Dennis Rea: Zero-G and the Sea Prog Festival
AAJ: How did you get involved in the coordination of the Sea Prog Festival?
DR: I think you could say that Sea Prog was a natural outgrowth of Zero-G. None of my partners in Zero-G, and that now includes John Seman from the Monktail Creative Music Concern, none of those guys were involved in the organization of Sea Prog. But it was an outgrowth of Zero-G in that I saw numerous bands pass through our series that really knocked me out who were playing something that I would term progressive rock. Now I understand that that's a really loaded term and that is anathema to some people, but progressive rock in actuality has fractured into so many different subgenres that there is music that resembles the old progressive rock of yore, there is music that is basically power pop dressed up with some fancy licks, and then there is the avant-garde side of things and that is my primary interest and that is the type of music that Sea Prog is tilted toward most consciously.

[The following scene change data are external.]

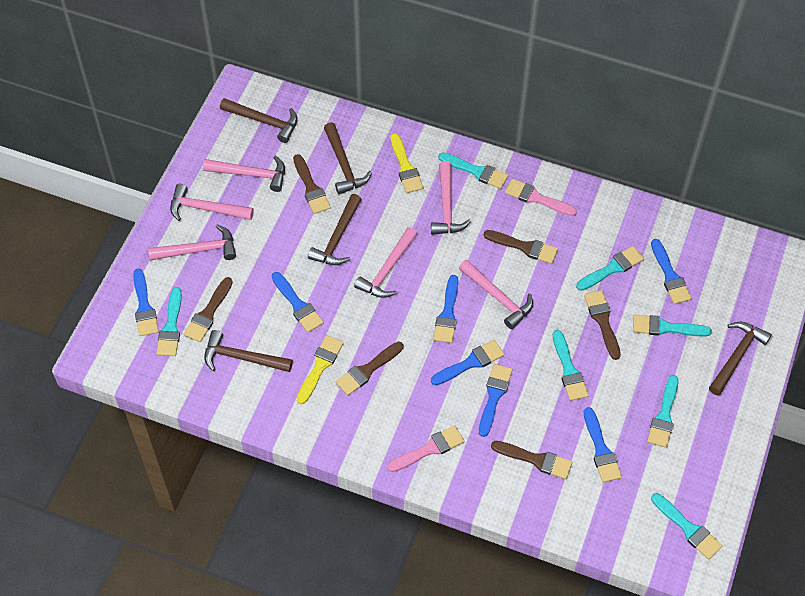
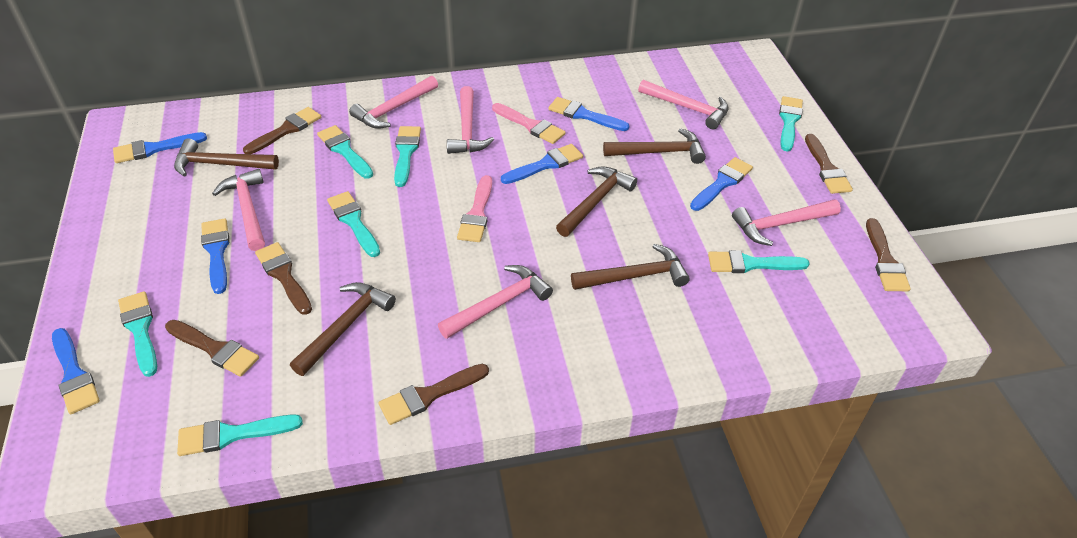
blue brush: 7 -> 6
yellow brush: 2 -> 0

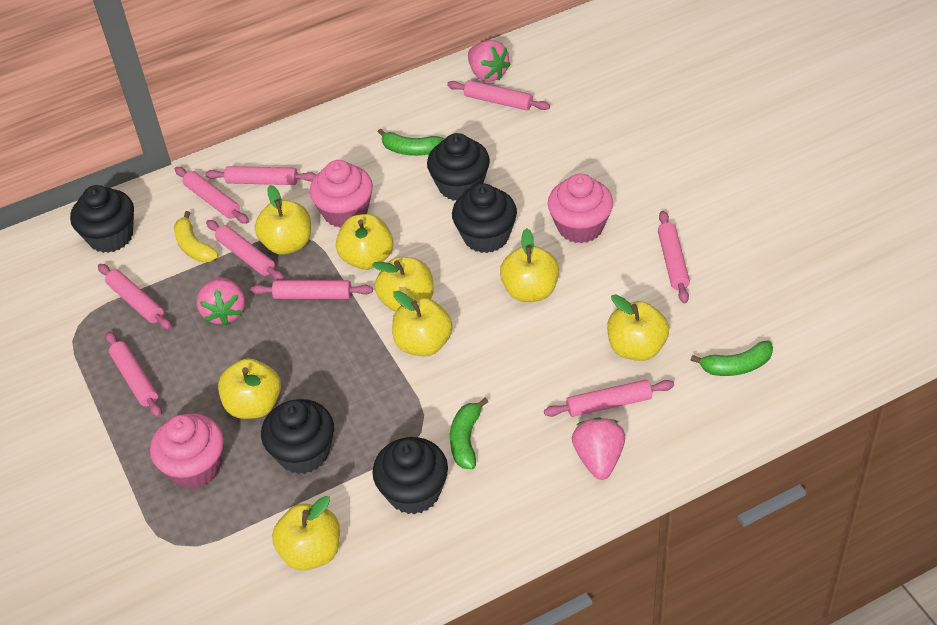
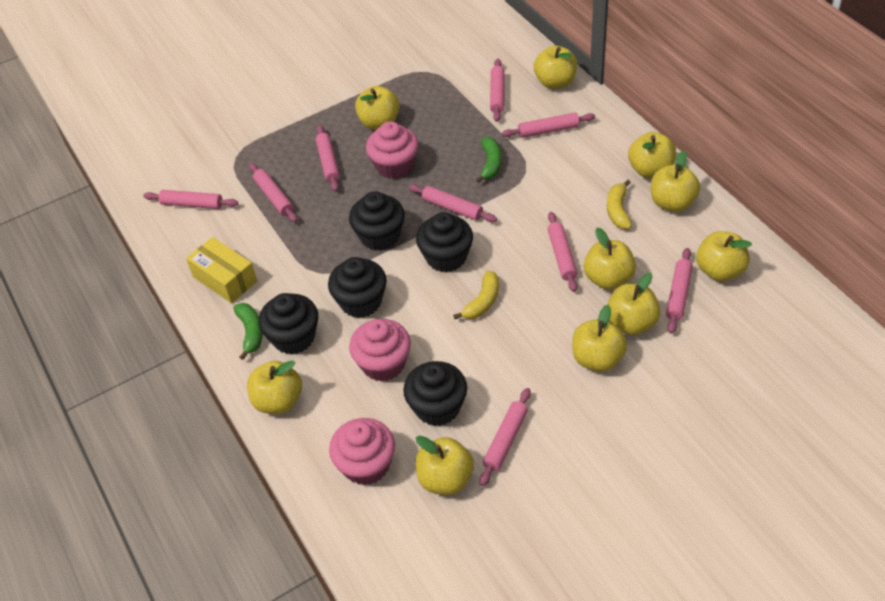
green banana: 3 -> 2
pink strawberry: 3 -> 0
yellow apple: 8 -> 10
yellow banana: 1 -> 2
yellow box: 0 -> 1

What happened was one night at a Zero-G concert after a particularly inspiring set by some progressive rock band, I said publicly that I thought that we had enough talent in that genre in our town that we could hold our own damn progressive rock festival that would compare favorably to any of the others held in any other locale in the world, and I do strongly believe that. One of the people who became my partner approached me about that and he thought it was a good idea, and then a third person also approached me having overheard that and he agreed not only that he wanted to get involved but that he was also willing to put up some of the financing to make such a thing possible. Hence, we undertook the experiment that was Sea Prog.
With Sea Prog my initial idea was to showcase Seattle talent, and I still believe that after the first festival we have still only scratched the surface of that. At some point it became clear to us that to boost attendance it would be in our best interest to bring in a couple of ringers from out of town, so we examined our wish list and brought in Thinking Plague, who are based in Colorado but have a couple of members with Seattle ties so they were still technically tied in with our local community, miRthkon from the Bay Area, and Jolanda from Italy. The rest of the program was all Seattle bands.
We went out a bit on a limb. What we wanted to do, having seen these acts perform in dive bars, we wanted to create a situation where they could perform in a more dignified setting and be treated as the accomplished artists that they are; where they could actually make a little bit of money for a change, and get good sound reinforcement and loving care. That is basically what we wanted to create, and I believe we succeeded. Going into it, even right up to the time of the festival, it was anybody's guess whether this thing was going to be a flop or a mild success. Nobody was more surprised than the organizers when it ended up being a smashing success, and I think by pretty much any meaningful measure the first edition of Sea Prog was a roaring success.
That bodes well for the future. It is really too early to say where we are going from here, but it is likely that it will happen again and our venue of choice, the Columbia City Theater, has expressed interest in continuing to partner with us on this. That is a huge plus for us because, as far as I am concerned, apart from all of the fantastic music that was presented at the first Sea Prog, the star of the show was the venue. We just happened to make the perfect choice of venue.